Peut-on combattre efficacement ces dérives ?
Oui. Il y a deux mesure urgentes à prendre. Interdire de voiler les mineures : il faut éviter que les petites filles intègrent le voile au point qu’il devienne une seconde peau. Le port du voile est un conditionnement physique et mental. D’ailleurs, celles qui y sont soumises et qui parviennent à l’enlever ne le font qu’au prix de longues années de lutte, et tout accident de la vie peut les ramener à ce traumatisme. Interdire le voilement précoce préviendrait ainsi le conditionnement.
Il faut également valoriser les apostats en leur donnant la parole.

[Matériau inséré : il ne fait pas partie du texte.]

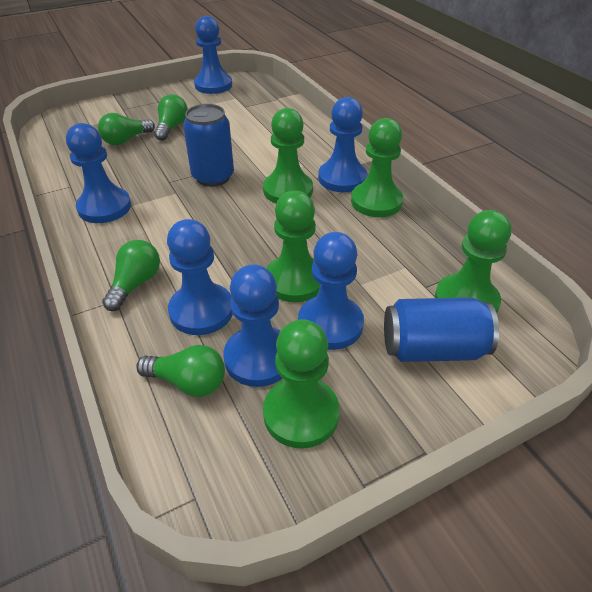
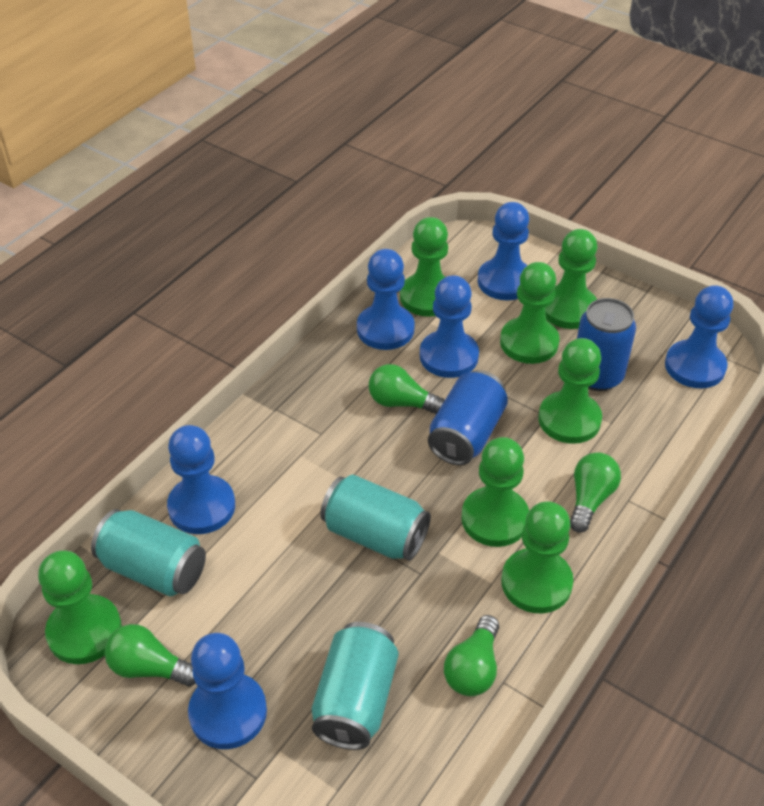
green pawn: 5 -> 7
turquoise can: 0 -> 3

Il y a plus de musulmans qu’on le croit qui sont sortis de l’univers mental de l’islam, mais ils se cachent parfois toute leur vie de leurs coreligionnaires car ils les craignent. Il faut valoriser la possibilité de sortir de la religion, l’affirmer haut et fort. Car aujourd’hui, être apostat de l’islam, même en France, c’est se mettre en danger. Qu’il puisse y avoir des fidèles qui fassent défection remet en question le pouvoir des dévots, la puissance de leurs injonctions et la pression du groupe. Pour eux c’est pire que tout. Mais pour l’islam non fondamentaliste, le choix libre d’entrer ou de sortir de la religion n’est pas un problème. Le problème, c’est que cet islam-là est devenu minoritaire et se tait.